Parashas Vayeishev

In the opening section of this week’s parashah, Yosef tells his brothers of a dream he had, in which he and they were binding sheaves in the field, and their sheaves bowed down to his. The Maggid explains that although Yosef actually was not trying to be haughty toward his brothers (but had a different reason for telling them the dream), his brothers thought that he was. And so they responded caustically, saying: “Will you indeed be a sovereign unto us? Or will you rule in domination over us?” The Maggid discusses this interchange from several angles. Here we present one of these thoughts, which, like many of the Maggid’s commentaries, offers a striking perspective.

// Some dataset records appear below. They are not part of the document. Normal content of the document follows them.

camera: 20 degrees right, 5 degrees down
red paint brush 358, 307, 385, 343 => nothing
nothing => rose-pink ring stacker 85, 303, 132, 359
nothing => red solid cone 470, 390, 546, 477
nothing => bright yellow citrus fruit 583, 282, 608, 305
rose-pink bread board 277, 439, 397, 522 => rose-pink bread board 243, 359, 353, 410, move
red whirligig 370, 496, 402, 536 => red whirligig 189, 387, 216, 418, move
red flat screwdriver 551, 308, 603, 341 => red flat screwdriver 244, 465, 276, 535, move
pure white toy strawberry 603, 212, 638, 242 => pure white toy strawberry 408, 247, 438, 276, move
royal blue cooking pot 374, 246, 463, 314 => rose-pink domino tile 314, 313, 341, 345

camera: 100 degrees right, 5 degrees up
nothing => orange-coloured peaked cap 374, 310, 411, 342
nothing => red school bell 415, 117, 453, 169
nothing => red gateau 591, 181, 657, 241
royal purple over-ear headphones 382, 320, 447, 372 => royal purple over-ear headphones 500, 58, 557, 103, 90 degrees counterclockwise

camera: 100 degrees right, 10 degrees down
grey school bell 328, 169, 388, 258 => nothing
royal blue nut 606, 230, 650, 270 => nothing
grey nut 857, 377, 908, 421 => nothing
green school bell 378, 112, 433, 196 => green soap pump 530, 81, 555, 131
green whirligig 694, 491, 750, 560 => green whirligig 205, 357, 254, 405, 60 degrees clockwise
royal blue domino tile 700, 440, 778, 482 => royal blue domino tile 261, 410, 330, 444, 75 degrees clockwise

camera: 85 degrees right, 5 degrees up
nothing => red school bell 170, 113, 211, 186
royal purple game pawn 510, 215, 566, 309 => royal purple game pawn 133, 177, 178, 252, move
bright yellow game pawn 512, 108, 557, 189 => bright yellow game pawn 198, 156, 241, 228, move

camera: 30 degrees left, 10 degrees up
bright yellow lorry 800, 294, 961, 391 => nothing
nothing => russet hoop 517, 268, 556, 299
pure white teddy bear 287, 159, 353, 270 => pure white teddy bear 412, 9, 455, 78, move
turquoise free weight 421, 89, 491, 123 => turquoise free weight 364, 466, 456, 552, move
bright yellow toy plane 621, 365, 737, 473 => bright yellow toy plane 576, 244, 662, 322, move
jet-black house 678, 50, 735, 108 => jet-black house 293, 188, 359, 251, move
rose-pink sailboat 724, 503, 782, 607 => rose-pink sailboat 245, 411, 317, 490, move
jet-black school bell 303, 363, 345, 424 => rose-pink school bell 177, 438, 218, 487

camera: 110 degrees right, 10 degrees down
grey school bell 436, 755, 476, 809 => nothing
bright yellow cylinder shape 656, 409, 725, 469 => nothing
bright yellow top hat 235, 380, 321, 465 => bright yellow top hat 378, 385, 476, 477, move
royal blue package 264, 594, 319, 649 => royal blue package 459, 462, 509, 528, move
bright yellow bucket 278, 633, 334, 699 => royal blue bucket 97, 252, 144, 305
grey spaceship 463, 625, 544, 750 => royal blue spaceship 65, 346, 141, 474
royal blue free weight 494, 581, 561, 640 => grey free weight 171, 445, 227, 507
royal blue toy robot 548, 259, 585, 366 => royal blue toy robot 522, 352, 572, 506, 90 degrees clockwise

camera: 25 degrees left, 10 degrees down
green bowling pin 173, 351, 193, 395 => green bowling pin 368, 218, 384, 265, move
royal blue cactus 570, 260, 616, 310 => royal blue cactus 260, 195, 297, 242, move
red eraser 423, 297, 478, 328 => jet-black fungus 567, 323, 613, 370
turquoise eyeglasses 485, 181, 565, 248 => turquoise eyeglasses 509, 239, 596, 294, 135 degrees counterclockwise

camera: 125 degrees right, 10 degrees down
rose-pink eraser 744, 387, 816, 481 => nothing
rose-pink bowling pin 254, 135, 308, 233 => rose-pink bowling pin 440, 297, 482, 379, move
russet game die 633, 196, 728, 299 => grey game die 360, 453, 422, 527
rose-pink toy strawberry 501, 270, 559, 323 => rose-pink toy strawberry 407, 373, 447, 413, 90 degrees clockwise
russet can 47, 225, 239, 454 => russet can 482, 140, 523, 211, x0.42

The Maggid explains that Yosef’s brothers misjudged Yosef to be a person who seeks to grab rulership. They therefore told him that even if he gained rulership over them, it would be no honor to him. He would not be regarded as a respected sovereign, but rather as a contemptible despot.
The Maggid elaborates on the theme, drawing on Midrashim about Moshe Rabbeinu and Shaul HaMelech (Vayikra Rabbah 1:5 on Mishlei 25:7; Tanchuma Vayikra 3 on Mishlei 29:23). He notes that honor comes not to those who seek it, but rather to those who act humbly and shy away from it. True honor results when others place a person in a position of prominence, not when a person grabs such a position himself. When others bestow eminence on someone of initially modest station, it shows how highly they regard him. But when a person grabs a high position, it leads to his disgrace – people start chattering about how unbecoming it is for a person as lowly as he to push himself to the fore. An unworthy person who grabs a high position is like a little boy who puts on a grown-up suit – simply put, he looks ridiculous.
PS: I am happy to note that I have now had this blog going for a full year. I hope that, with Hashem’s help, I will be able to keep it going.